大樹背後,灌木叢裡,甚至是從被燒焦的木頭下,不斷有戰士掙扎的爬出來,更多的還是從泥土中拱出來,一個個灰頭土臉,不少人手上,炸傷活着燒傷,但是紅星團必經是紅星團,經歷過的情況太多,比現在更復雜的更多,傷亡並不大,
“都統計一下自己的人數,咱們得給對手點顏色看看,”武常勝大聲下令:“立刻派人和旁邊的兩個營聯絡,這一次說什麼也不走了,要和這些中國人拼一把,”
劉文輝纔不相信敵人能在這麼短的時間內撤走,那可是一個團一千多人,悄無聲息的上來已經很不容易,又悄無聲息的撤走,這是在打中國軍人的臉,何況自己就在那一團人馬的身後,如果敵人真的撤走,他能不知道,一千多人就沒有一點痕跡或者跡象,
炮擊持續的時候,劉文輝在山下等待,他想看見敵人的死屍一個個從山上滾下來,可惜什麼都沒有,連一捧土都沒有,當首長說出胡鬧那兩個字的時候,劉文輝的臉上火辣辣的疼,就好像被人打了一巴掌,他需要證實,他和梅鬆動清楚的聽到了敵人小聲的談話,梅鬆都說了至少一個營,他就算不相信自己也相信梅鬆,
已經到了半山腰,前面真的變的一片死寂,燃燒的火焰都已經能看見了,卻沒有發現敵人的蹤跡,炮擊的面積很大,彈坑一個接着一個,被炸燬的樹木胡亂的堆積在一起,擋住了他們繼續前進的道路,山上的土已經被炸鬆了,一腳踩下去直沒道膝蓋,走一步都顯的有些困難,
“都炸成這樣了,還看什麼,就算真有猴子,早都全炸死了,”大牛晃動腦袋,四下打量:“我看咱們還是回去吧,在這種地方走路,難受死了,”

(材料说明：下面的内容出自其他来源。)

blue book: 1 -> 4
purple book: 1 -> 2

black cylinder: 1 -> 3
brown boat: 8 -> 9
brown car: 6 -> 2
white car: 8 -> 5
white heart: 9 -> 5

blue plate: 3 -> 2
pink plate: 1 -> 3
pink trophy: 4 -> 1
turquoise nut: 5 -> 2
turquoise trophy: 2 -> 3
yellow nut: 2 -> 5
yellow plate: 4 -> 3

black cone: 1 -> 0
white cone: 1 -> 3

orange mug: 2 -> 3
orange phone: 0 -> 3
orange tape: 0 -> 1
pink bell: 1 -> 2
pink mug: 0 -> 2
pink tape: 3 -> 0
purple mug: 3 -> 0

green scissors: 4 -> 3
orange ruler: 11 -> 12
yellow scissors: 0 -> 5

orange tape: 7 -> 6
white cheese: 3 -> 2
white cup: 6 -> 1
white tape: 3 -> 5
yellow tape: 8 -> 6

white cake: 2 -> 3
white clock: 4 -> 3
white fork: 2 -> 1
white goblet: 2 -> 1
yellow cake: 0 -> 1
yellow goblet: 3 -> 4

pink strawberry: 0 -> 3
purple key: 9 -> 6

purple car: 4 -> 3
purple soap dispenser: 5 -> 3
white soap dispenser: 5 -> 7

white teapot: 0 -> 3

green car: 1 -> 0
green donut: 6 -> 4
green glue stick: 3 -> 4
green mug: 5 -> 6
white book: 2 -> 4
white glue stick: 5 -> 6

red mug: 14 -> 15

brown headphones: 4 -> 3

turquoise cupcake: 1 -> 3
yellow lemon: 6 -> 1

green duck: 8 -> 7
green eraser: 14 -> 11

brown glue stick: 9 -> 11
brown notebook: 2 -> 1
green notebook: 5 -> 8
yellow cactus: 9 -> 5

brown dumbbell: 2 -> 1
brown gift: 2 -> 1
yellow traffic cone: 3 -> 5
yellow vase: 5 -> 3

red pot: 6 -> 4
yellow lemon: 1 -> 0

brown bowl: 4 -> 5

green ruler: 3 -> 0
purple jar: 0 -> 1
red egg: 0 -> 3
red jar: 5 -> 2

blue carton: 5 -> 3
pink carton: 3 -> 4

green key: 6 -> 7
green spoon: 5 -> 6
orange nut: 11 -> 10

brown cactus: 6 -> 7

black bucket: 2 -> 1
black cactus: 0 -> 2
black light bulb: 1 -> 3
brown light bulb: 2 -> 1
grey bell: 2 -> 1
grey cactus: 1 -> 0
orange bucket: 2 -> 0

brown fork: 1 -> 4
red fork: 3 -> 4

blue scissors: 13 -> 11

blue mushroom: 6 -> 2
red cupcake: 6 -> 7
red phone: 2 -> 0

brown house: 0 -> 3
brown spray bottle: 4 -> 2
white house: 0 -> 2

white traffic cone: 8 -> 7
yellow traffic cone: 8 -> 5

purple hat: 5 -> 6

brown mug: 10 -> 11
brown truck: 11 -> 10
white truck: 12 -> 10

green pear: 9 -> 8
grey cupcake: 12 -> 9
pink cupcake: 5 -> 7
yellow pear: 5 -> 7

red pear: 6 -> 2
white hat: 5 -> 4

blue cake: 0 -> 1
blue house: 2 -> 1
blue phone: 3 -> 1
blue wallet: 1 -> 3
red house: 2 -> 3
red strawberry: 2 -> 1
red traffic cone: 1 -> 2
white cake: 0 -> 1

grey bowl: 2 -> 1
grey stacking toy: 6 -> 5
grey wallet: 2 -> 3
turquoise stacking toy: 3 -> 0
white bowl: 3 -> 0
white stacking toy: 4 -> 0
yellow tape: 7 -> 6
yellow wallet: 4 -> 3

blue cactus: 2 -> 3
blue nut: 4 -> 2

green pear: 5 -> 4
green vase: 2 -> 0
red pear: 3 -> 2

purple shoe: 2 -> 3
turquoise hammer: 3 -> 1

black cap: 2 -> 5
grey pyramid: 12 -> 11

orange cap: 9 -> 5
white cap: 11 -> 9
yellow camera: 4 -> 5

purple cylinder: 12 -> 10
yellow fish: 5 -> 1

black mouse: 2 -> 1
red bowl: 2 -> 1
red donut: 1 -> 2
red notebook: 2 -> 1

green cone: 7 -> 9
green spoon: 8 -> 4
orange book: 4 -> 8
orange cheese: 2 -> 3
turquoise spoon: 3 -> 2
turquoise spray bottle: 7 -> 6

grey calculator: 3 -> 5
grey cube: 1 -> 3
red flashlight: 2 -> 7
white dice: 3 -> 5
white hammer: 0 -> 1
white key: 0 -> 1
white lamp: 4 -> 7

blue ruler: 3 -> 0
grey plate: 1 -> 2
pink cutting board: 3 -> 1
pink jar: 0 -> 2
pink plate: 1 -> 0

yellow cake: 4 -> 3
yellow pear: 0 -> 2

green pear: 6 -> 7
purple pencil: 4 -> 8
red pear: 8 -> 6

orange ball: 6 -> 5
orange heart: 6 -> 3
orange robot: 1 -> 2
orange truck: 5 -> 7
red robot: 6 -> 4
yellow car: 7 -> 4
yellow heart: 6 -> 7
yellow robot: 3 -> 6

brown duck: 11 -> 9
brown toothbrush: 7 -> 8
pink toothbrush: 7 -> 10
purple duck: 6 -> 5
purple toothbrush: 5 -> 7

“別說話,仔細搜索,”張志恆拍拍大牛的肩膀:“是你拿的東西太重了吧,這點苦都受不了,”
“誰說俺受不了聊,”大牛大聲道:“想當初,老子可是全軍最有力氣的人,”
“呦呦呦,你就吹吧,還全軍,就在咱們營,比你力量多的人多了去了,這麼有本事,怎麼連偵察營都沒有混到,”
“誰說沒有,老在現在不就是偵察營的人嗎,”
“這是偵察營嗎,現在叫729團,”
“你小子知道個啥,一個汽車兵,哪知道俺們步兵的事情,”
“行了,”武松突然開口說話:“你們兩個能不能安靜點,現在是打仗,敵人說不定就在身邊,小心把敵人引來,”
武松最小,是六弟,以乖巧著稱,現在竟然開口教訓哥哥,可見他已經對這兩人的鬥嘴到了一種忍無可忍的地步,張志恆知道自己錯了,衝着大牛吐吐舌頭,不在說了,大牛可不買武松的賬,自認爲是大哥,哪能允許小六子這麼說自己,
大牛瞪了武松一眼:“你知道個屁,正愁沒敵人呢,引出來更好,老子的‘麻煩’閒的慌,”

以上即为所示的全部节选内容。